- Opening Delimiter -

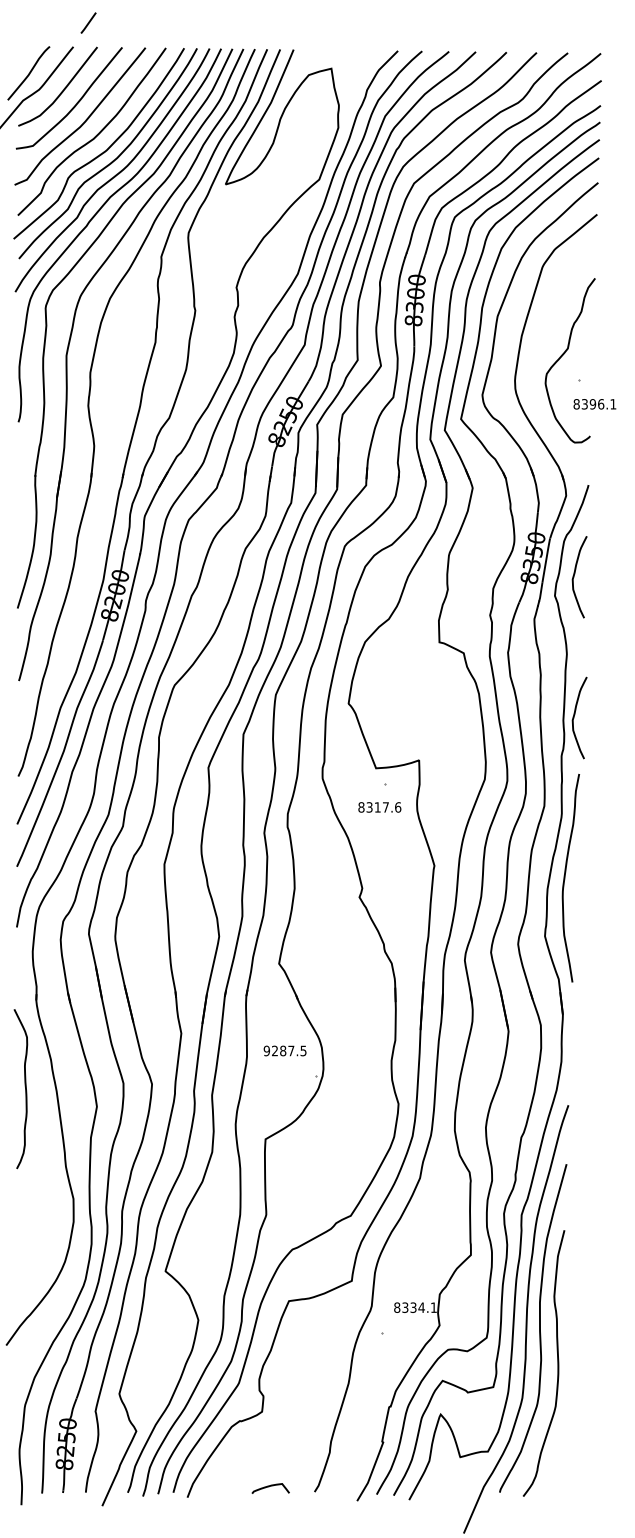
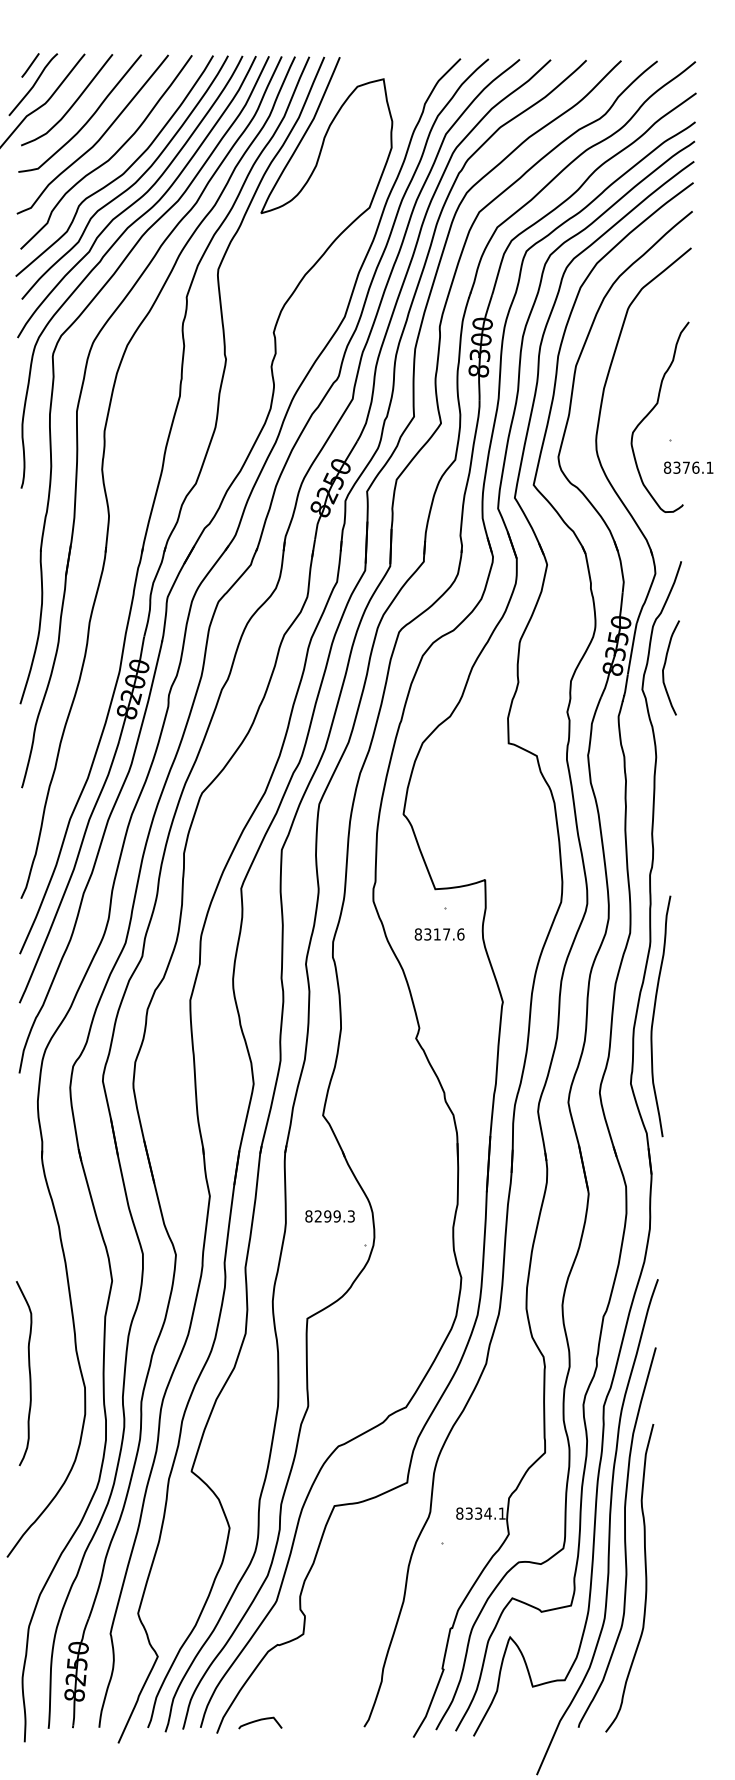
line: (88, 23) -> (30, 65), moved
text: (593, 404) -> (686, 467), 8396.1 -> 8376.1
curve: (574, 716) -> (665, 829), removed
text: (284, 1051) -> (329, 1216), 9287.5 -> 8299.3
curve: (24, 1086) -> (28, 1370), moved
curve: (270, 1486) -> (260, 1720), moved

- Closing Delimiter -
- Opening Delimiter -

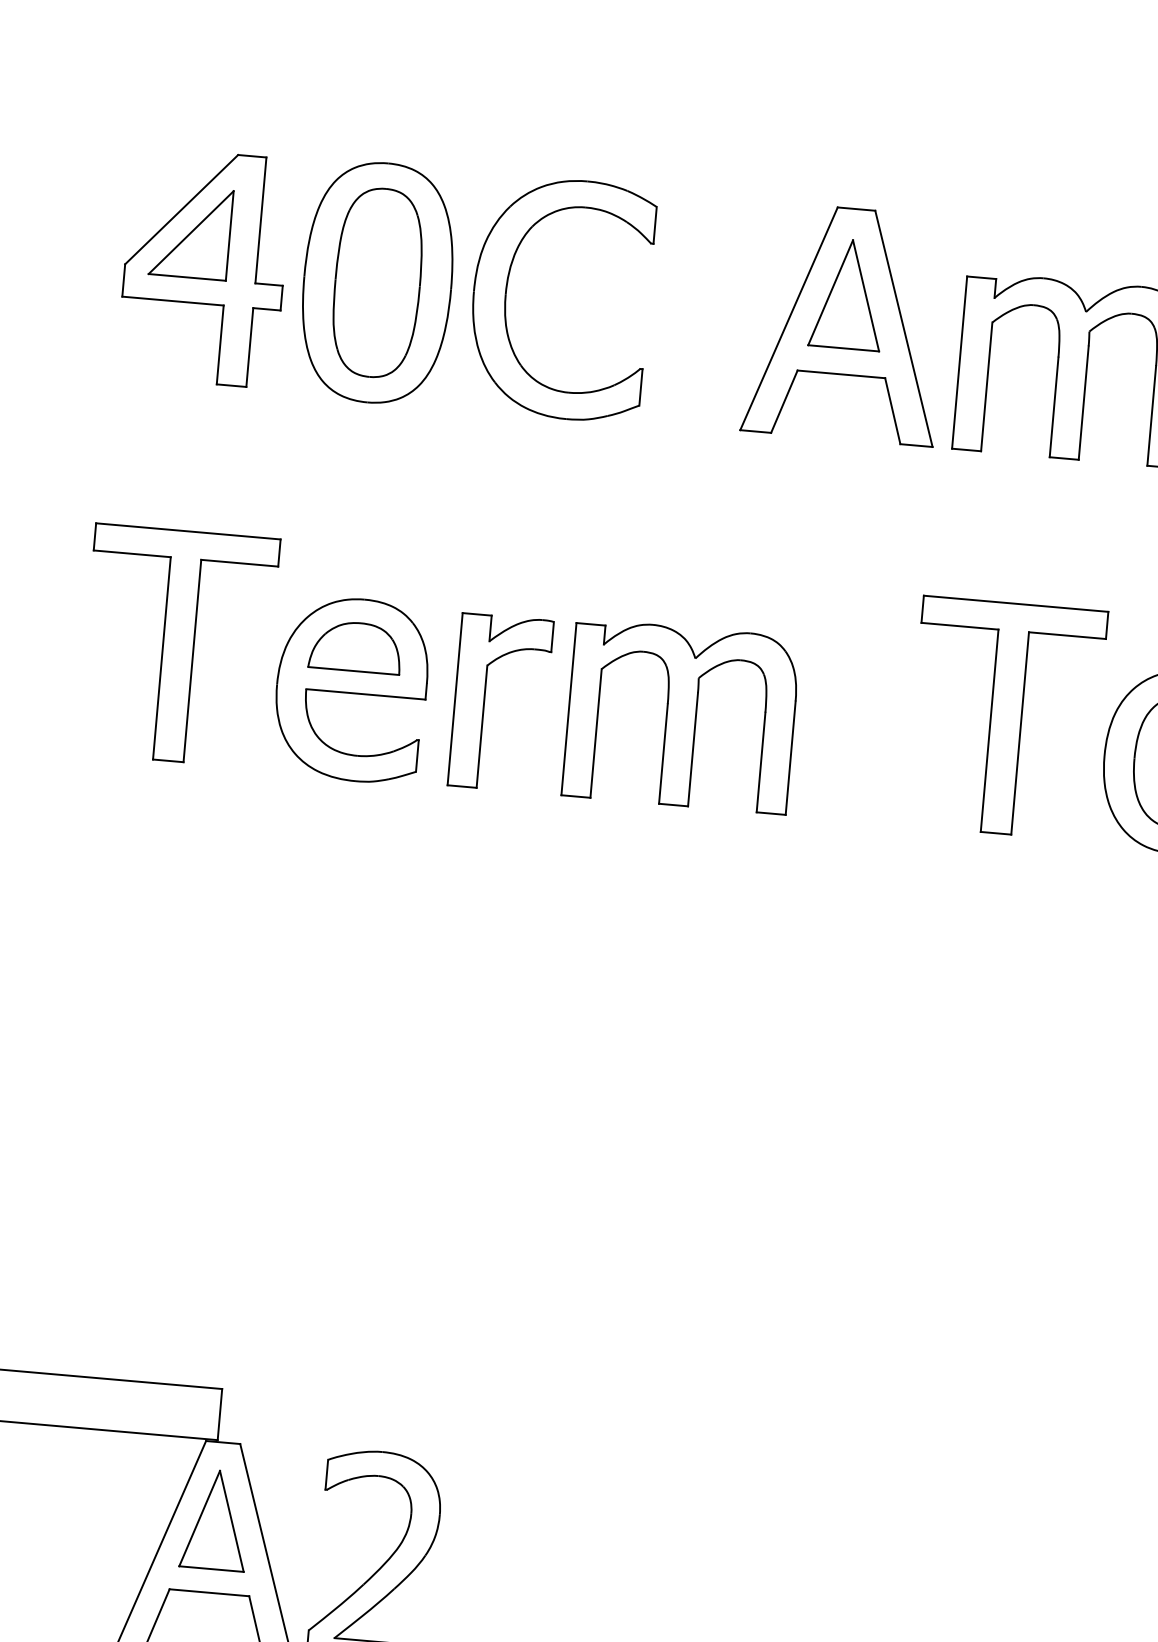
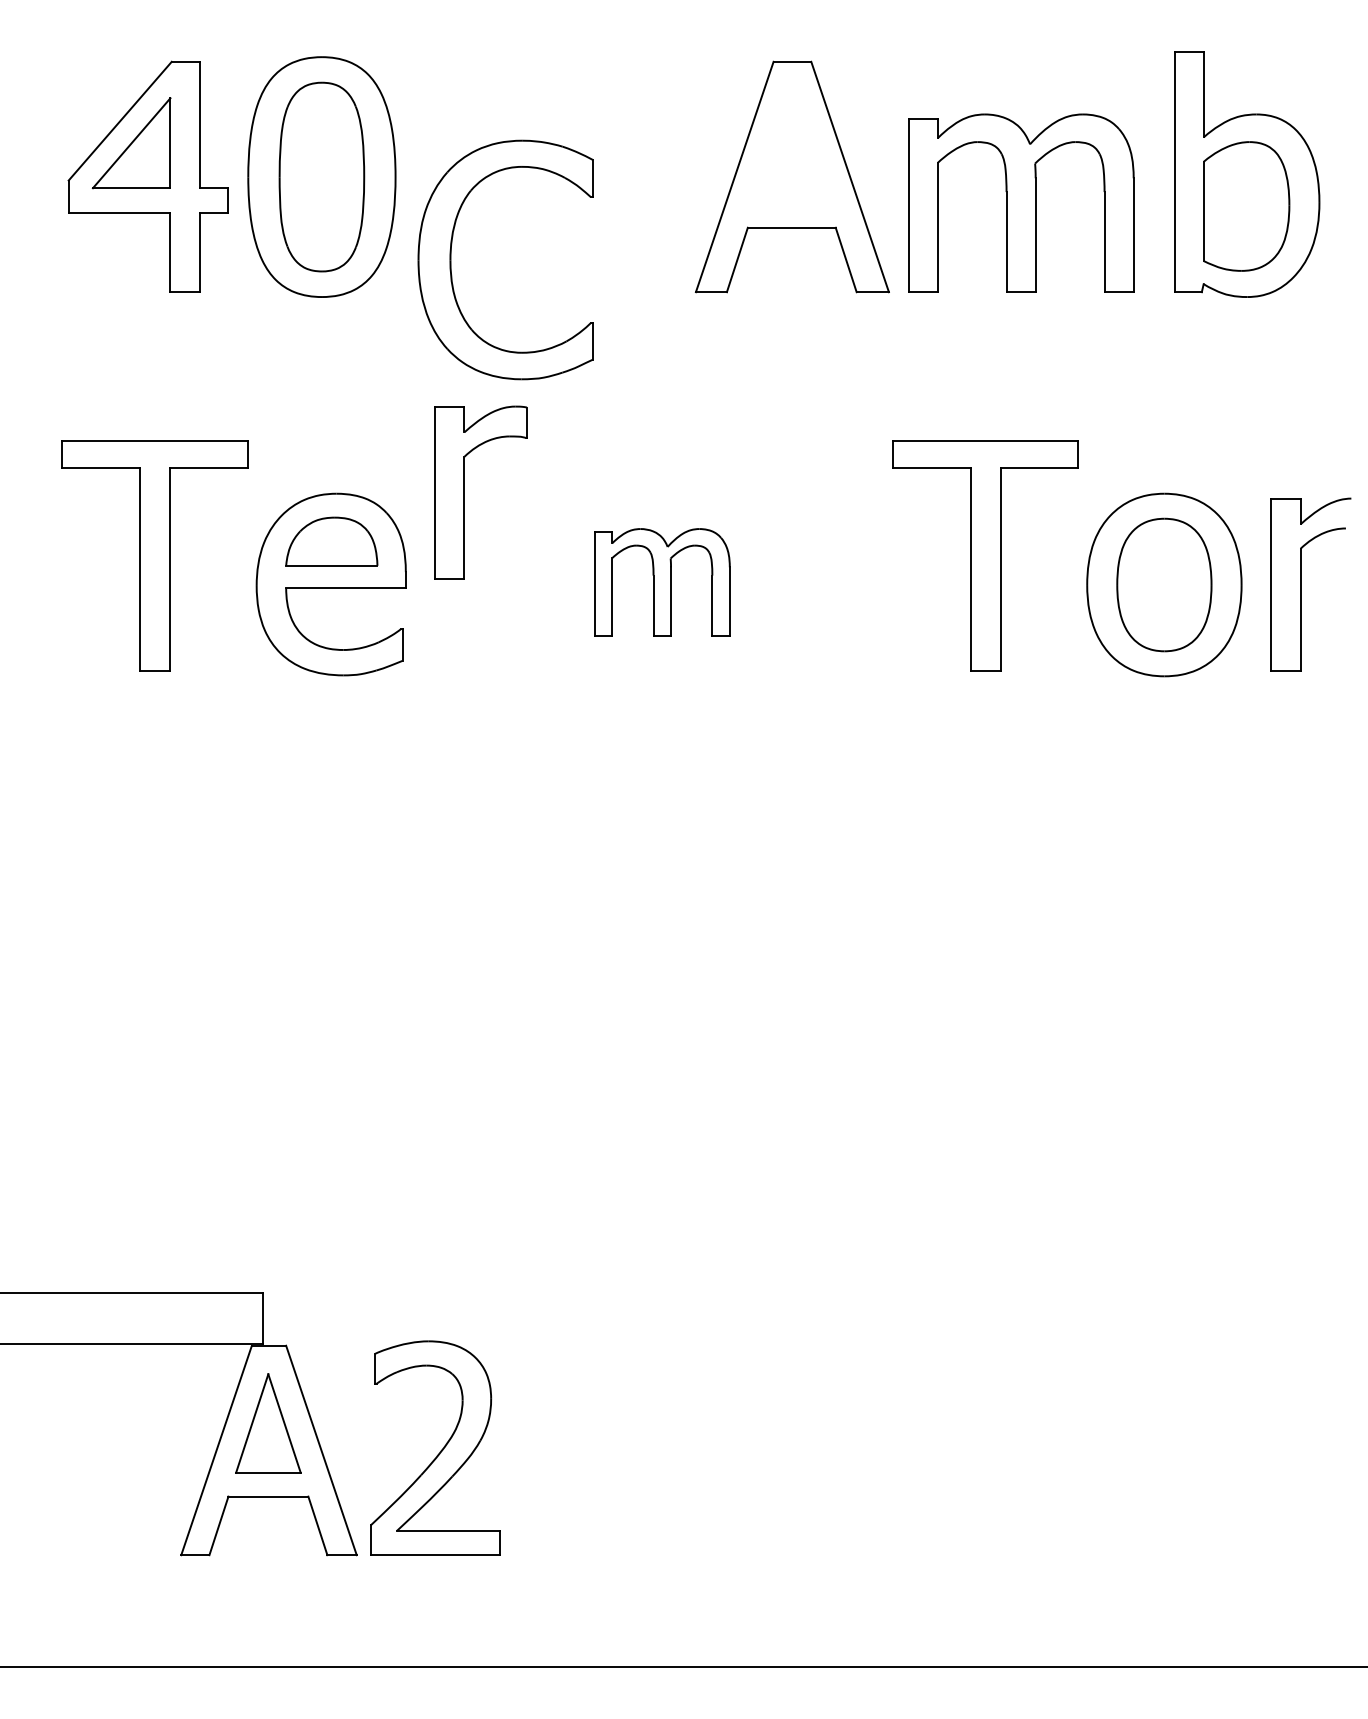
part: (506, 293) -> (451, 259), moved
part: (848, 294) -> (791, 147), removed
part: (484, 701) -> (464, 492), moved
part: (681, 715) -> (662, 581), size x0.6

- Closing Delimiter -

### WORK TASK
Return only the lines between the one holding "text: (593, 404)" and the one holding "curve: (270, 1486) -> (260, 1720), moved", inclusive, exactly as they appear above.

### PROBLEM SOLUTION
text: (593, 404) -> (686, 467), 8396.1 -> 8376.1
curve: (574, 716) -> (665, 829), removed
text: (284, 1051) -> (329, 1216), 9287.5 -> 8299.3
curve: (24, 1086) -> (28, 1370), moved
curve: (270, 1486) -> (260, 1720), moved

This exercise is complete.